After taking in the Kremlin’s immense, impersonal government buildings, arriving at Assumption Cathedral, which is tucked deeper inside, is like falling back in time.  Its exterior is a battered, undressed stone that evokes a pre-Christian desert landscape.  And its interior – every square inch – is covered in jewel-hued frescoes that tell the story of the church.  These aren’t like the frescoes in Renaissance churches, that open windows into fictive space.  These are paintings stacked one upon the other, wrapping the walls and crawling up onto the ceiling vaults.  Populated with flattened figures in airless gold backgrounds, they’re like very sacred cartoons, rich with knowledge from another age.

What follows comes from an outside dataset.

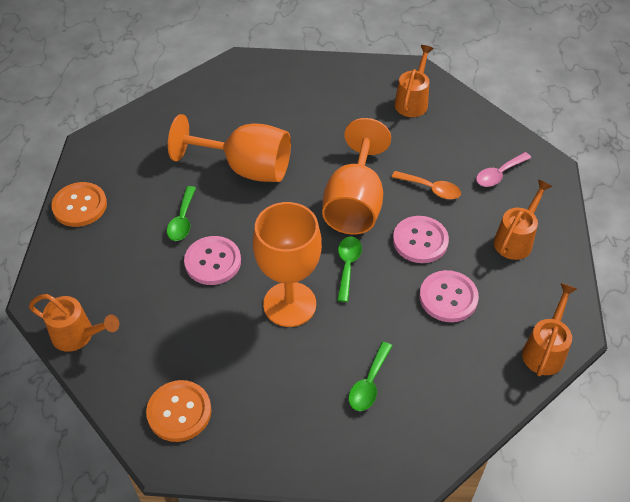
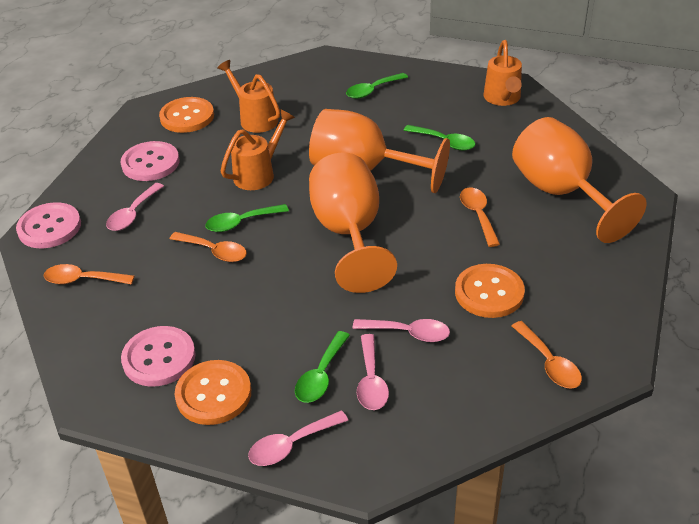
green spoon: 3 -> 4
orange button: 2 -> 3
orange spoon: 1 -> 4
orange watering can: 4 -> 3
pink spoon: 1 -> 4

The way the embellishment overwhelms the architecture made me think, as I had many, many times during my trip, that Russia not part of Europe but part of Asia.  In many ways the country reminds me of India.  It’s huge, deeply diverse in culture, and moving boldly into the new century while also remaining stubbornly the same.  In Moscow there’s a barely-concealed sense of chaos coursing below the streets that once senses could, at any moment, simply erupt.  This latent (and sometimes not) disorder seems like an essential part of the culture.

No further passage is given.